In a letter to Warrington council Helen Jones, Labour MP for Warrington North, said that using an offshore structure was “morally questionable [and] contrary to Labour policy”. She wrote that Labour councillors believe the cash is “better in the borough’s pocket than the government’s” but no one should decide not to pay tax because they disliked the party in power.

Sefton council said: “We paid all the tax due and will continue to do so. The council bought the company that owned the asset as this was the corporate structure that was marketed for sale. We acquired the shopping centre primarily to deliver a new revenue stream to help pay for vital services that have been reduced as a result of government cuts. The purchase also supports regeneration in Bootle.”

Warrington council, which still holds Birchwood Park in an offshore company, said: “The only tax not being paid . . . is a one-off payment of stamp duty land tax. This position was discussed in detail and followed extensive due diligence and external advice to the council. To complete the acquisition in a timely manner the council agreed to leave the business offshore as trying to complete the deal and bring it onshore would have delayed the purchase.”

Labour said: “We’re committed to changing the current tax environment and to tackling tax avoidance.”

Southport – John Pugh takes 55% of votes cast to win Dukes ward by-election

Lib Dem (John Pugh) 1680 55.96%
Conservative 790 26.32%
Labour 417 13.89%
UKIP 69 2.30%
Green 45 1.50%

Lib Dem gain from Conservative

Wow this was some result indeed last night, especially because of the collapse of the Conservative vote and Labour’s really poor showing.

This old political warhorse went to assist John and what was really noticeable was the number of young people involved in the campaign to get John elected.
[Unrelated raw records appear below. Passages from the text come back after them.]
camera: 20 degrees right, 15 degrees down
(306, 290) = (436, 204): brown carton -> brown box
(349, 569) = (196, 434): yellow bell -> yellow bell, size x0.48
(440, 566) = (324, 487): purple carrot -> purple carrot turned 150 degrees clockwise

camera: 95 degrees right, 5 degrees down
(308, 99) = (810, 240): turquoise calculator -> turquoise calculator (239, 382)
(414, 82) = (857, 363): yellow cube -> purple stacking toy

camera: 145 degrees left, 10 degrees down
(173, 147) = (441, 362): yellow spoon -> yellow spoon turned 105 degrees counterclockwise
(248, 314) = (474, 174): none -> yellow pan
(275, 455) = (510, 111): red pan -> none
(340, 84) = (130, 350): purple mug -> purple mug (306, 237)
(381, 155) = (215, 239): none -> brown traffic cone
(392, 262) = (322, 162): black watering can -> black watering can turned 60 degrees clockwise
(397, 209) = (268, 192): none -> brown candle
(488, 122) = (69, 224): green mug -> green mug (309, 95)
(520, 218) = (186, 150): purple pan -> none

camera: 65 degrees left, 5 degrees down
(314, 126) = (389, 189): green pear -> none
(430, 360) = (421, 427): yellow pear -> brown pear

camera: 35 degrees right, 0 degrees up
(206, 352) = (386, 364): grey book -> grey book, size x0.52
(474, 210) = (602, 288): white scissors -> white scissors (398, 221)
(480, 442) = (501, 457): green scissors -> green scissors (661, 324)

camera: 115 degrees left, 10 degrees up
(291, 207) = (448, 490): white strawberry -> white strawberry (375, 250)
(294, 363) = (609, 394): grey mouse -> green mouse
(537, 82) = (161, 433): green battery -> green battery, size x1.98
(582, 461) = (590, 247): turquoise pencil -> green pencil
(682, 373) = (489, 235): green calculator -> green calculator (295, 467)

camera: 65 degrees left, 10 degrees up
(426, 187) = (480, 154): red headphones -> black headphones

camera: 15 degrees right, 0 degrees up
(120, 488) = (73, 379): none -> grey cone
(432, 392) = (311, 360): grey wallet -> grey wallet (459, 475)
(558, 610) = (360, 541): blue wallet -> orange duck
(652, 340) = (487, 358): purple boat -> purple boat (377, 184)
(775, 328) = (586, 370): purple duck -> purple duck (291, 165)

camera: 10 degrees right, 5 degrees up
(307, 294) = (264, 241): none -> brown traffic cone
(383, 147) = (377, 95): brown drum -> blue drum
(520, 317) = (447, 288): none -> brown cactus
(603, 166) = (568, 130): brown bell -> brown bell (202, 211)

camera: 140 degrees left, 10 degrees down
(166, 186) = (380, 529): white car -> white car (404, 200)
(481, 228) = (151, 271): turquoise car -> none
So often middle aged and old folk are involved in politics so it was great to see a new generation of Lib Dem campaigners pounding the streets.

As for John, I have known him for many years as a Sefton Councillor (for of course he has previously been one in the time before he became an MP), as a really effective MP for Southport, and now back on the council again.

My guess is that Labour-run Sefton Council will have wanted John back like a hole in the head. He’s already exposed Labour to some publicity they would rather not have had with regard to the them buying Bootle Strand Shopping Centre and there’s probably more to come on that front before he gets his teeth into other things Sefton’s Labour leaders would rather he did not.

Well done John, happy to have done my small bit to help you get back on Sefton Council.